A METAMORFOSE DE CADMOS E HARMÔNIA

Enquanto isso, nas terras dos bárbaros, a Dor e a Amargura alcançavam Cadmos e Harmônia no exílio: chegava-lhes a notícia de que seu outro neto, Actéon, tornara-se uma trágica vítima da ira da deusa Ártemis.

Cadmos sentia-se extremamente amargurado por ver que os deuses tinham-se voltado contra ele. Só então se lembrou das remotas palavras de Atena no dia em que ele matara o dragão de Áres:

“...e talvez um dia ele te faça pagar por essa perda, por mais justificada que ela tenha sido.”

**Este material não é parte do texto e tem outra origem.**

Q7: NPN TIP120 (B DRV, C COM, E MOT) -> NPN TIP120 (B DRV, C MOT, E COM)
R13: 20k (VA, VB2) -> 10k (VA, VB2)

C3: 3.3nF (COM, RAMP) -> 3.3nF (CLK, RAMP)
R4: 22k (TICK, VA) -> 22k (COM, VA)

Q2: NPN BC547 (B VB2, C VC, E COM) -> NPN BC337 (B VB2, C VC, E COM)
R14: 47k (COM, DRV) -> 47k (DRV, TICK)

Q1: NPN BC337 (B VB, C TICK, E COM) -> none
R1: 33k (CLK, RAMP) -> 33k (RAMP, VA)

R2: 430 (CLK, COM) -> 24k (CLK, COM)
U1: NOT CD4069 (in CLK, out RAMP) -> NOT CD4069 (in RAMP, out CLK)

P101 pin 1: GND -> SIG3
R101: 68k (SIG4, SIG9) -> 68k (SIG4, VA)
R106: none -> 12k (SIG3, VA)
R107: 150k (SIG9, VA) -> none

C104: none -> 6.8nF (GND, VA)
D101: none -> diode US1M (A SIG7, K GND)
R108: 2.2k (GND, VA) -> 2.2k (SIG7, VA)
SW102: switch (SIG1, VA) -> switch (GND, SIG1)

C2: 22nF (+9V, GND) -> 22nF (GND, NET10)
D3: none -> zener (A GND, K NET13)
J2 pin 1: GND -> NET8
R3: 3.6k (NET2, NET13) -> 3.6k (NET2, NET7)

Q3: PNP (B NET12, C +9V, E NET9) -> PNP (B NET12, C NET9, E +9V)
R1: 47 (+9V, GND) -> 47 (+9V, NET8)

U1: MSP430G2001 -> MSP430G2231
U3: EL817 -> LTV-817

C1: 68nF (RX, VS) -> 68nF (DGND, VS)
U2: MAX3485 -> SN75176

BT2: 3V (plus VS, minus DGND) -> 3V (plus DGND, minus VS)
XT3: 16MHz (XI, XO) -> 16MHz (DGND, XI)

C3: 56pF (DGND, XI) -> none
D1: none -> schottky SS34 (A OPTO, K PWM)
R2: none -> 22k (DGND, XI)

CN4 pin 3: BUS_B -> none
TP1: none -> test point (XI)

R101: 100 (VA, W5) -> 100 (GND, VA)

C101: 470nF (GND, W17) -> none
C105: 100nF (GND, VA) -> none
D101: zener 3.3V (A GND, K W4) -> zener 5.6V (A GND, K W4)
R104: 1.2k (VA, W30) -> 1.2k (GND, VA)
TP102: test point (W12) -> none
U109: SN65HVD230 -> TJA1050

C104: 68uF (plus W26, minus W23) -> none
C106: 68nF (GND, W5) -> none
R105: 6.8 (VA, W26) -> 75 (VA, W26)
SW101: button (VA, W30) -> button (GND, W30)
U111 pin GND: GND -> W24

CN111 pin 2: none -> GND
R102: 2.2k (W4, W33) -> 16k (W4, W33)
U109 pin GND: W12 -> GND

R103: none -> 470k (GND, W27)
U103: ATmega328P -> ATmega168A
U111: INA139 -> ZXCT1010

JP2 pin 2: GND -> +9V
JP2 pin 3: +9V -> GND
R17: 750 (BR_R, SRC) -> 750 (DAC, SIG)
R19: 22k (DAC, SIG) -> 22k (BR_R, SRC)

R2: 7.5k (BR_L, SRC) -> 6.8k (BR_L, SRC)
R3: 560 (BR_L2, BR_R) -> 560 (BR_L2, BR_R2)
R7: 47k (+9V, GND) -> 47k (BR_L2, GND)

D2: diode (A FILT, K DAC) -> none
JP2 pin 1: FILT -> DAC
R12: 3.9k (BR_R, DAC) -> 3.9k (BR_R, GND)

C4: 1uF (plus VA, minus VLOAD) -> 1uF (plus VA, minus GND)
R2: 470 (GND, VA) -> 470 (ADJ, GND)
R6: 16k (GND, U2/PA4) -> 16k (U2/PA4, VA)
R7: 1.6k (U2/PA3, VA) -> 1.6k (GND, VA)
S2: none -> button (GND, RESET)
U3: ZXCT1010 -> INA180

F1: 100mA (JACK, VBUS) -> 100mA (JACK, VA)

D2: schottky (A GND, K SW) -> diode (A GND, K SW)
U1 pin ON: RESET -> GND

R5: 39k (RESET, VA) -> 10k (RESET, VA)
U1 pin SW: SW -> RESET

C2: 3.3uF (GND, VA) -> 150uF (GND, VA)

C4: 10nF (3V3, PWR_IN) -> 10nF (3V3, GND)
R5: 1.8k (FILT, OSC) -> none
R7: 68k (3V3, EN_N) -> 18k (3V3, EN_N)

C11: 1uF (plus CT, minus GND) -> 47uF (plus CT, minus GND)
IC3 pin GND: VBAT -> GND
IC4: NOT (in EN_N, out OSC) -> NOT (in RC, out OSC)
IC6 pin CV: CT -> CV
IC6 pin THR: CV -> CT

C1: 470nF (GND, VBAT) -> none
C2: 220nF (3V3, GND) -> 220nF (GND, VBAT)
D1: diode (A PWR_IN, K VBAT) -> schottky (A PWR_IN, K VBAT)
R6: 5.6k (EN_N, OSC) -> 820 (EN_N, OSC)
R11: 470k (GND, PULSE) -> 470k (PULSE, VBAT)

E Cadmos, erguendo os olhos para o Céu, gritou:

— Se este é o preço que tenho de pagar pela morte do dragão de Áres, prefiro transformar-me numa criatura como ele a ver meus filhos e netos punidos com tanta crueldade!

Nem acabara de falar, sentiu o corpo se adelgar e alongar, e viu escamas formando-se sobre a pele. A cabeça estreitou-se e ganhou forma de cunha. Sua língua bifurcou-se. Cadmos transformara-se em serpente.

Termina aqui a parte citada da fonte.